Purpose: The efficacy of voriconazole against fungal central nervous system (CNS) infections was examined retrospectively.
Methods: Voriconazole-treated patients with proven (137) or probable (55) CNS infections were identified in the voriconazole database (114) and the literature (78). Investigator-determined success was a complete or partial response. Survival was calculated from the start of voriconazole therapy.

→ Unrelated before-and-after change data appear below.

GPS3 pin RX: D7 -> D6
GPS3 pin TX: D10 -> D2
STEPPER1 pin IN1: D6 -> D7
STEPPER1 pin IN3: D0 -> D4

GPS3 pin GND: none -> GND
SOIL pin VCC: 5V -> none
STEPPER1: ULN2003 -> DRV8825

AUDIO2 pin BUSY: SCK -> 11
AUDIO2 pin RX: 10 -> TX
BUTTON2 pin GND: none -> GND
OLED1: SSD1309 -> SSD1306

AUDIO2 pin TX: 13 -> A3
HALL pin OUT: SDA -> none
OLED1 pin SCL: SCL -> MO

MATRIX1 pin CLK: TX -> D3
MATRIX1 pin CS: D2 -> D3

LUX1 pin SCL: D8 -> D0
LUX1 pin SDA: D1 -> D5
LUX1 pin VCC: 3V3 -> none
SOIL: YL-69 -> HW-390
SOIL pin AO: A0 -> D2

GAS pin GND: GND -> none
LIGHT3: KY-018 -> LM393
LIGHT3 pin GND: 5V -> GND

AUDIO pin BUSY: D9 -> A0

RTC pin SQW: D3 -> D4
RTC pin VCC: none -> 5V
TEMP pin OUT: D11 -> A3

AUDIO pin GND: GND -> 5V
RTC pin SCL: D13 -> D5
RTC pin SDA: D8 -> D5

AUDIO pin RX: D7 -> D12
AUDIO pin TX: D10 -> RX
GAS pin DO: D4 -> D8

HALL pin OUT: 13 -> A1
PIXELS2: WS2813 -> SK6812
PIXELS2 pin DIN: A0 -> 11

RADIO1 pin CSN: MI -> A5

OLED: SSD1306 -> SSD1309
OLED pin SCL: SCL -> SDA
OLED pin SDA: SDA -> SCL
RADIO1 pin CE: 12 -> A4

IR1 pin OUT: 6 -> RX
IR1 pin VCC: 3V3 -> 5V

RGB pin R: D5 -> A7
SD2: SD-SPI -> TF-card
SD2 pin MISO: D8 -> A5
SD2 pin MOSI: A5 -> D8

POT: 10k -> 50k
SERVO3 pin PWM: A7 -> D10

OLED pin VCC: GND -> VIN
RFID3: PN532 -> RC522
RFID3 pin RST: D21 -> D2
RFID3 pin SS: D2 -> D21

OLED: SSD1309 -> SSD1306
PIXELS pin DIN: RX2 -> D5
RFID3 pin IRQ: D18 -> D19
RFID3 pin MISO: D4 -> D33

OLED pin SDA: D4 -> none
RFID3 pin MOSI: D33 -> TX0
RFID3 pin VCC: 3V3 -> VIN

Results: The patients' age range was <1-81 years (median 43) and 127 (66%) were male. Aspergillus spp. (63%) and Scedosporium spp. (18%) predominated, but 12 other genera were recorded. Underlying conditions were haematopoietic stem cell transplantation (HSCT, 35), haematologic malignancy (HM, 35), solid-organ transplantation (SOT, 25), chronic immunosuppression (CI, 40) and other conditions (OC, 57). The median voriconazole therapy duration was 93 days (range 1-1,128), with success in 93 patients (48%). Only 35 patients received primary therapy, with success in 63% versus 45% for salvage (p = 0.06 NS). Underlying conditions influenced success; HSCT 14%, HM 54%, SOT 40%, CI 45% and OC 72% (p < 0.001). Additional antifungal combination therapy (37 patients) gave a trend towards an improved response rate (p = 0.09) and superior survival (p = 0.0149), while patients receiving neurosurgical interventions (72) showed superior responses (p = 0.0174) and survival (p = 0.0399). In all, 49% of patients died, 71% (67/94) due to fungal infection. The overall median survival was 297 days (range 3 to >2,000). Paediatric (p = 0.014) and literature patients (p < 0.001) exhibited superior survival compared with adults and voriconazole database patients, respectively.
Conclusions: Voriconazole shows encouraging efficacy against various CNS fungal infections. Combination therapy and/or CNS surgery may improve outcomes.